Why The Best Blockchain Innovations Will Come From Wall Street


Fintech happens to be one of my favorite industries because there are few others that work so consistently towards progress. The notion of money has changed so drastically over millennia and arguably even more so during the last few decades alone. There are countless influential names that are working daily to redefine how we think about finance, and I was recently lucky enough to sit down with one of them. Jim Preissler, CEO of Trade.io, discussed with me the idea of blockchain and Wall Street’s growing involvement in it.

Jim is a veteran of Wall Street, having worked there for over a decade before founding Trade.io. From him, I learned a great deal about how much blockchain needs to fit its square peg into the round hole created by the current industry.

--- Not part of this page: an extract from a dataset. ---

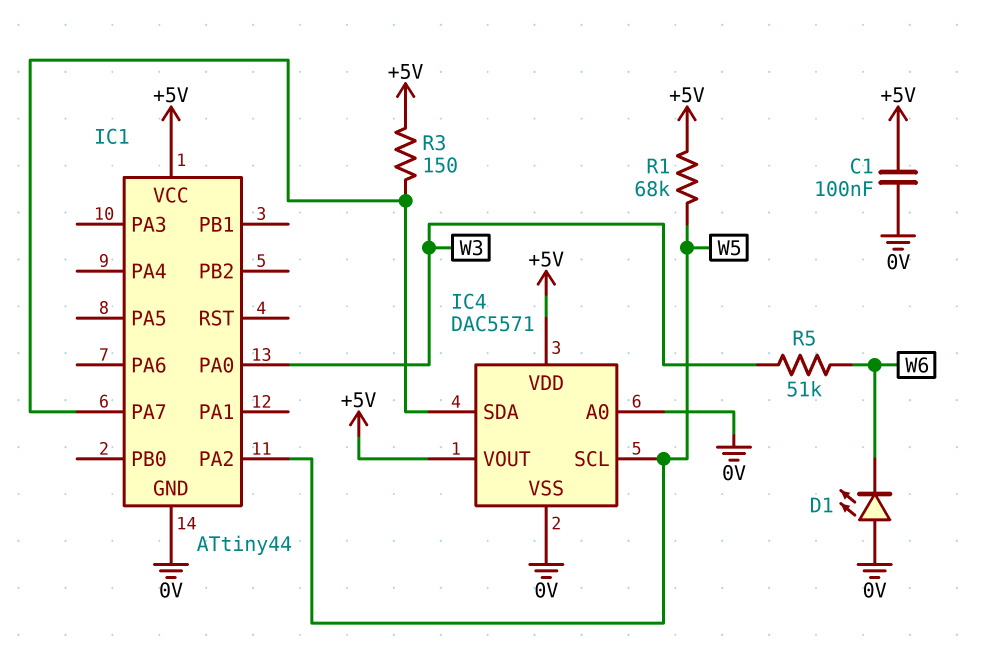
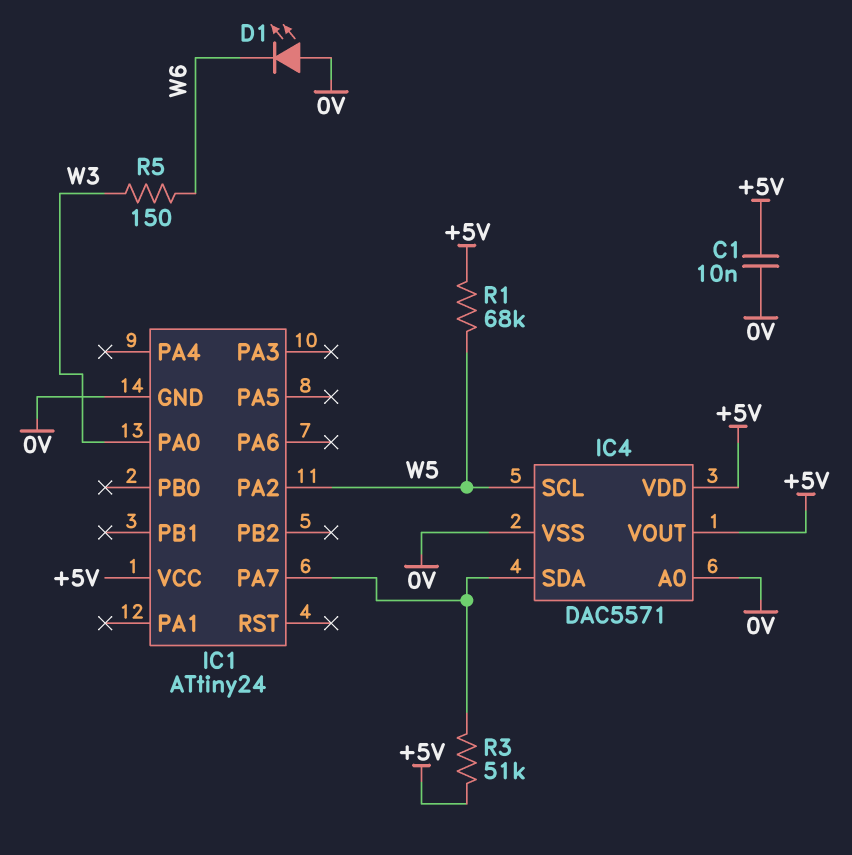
C1: 100nF (+5V, 0V) -> 10nF (+5V, 0V)
IC1: ATtiny44 -> ATtiny24
R3: 150 (+5V, IC1/PA7) -> 51k (+5V, IC1/PA7)
R5: 51k (W3, W6) -> 150 (W3, W6)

You Can’t Put A Label On Wall Street
Wall Street is too big to define. There are mutual funds, hedge funds, investment firms, market makers, trading firms and fintech startups. When transformational technologies like blockchain come around, they threaten to disrupt the market and the profits that each of these parties receives.

As far as institutional implications go, Jim explains, “First, let me say that the spirit of the crypto movement is not about recreating the same rigged game ... it’s about taking away the wealth and power from centralized authority and redistributing it to the masses. That is why some firms could possibly struggle with the implementation.”

Distributed technology such as blockchain has many applications in financial industries, and Jim believes that regardless of their stake in the status quo, widespread adoption will be achieved whether by choice or force. Due to its distributed nature and a potential loss of control that blockchain represents to centralized authorities, it is likely that the many sectors of Wall Street will adopt blockchain at a fluctuating pace.

Including Wolves In The Flock
Despite drastically different motivations between the blockchain community and Wall Street, Jim sees these separate incentives merging out of necessity.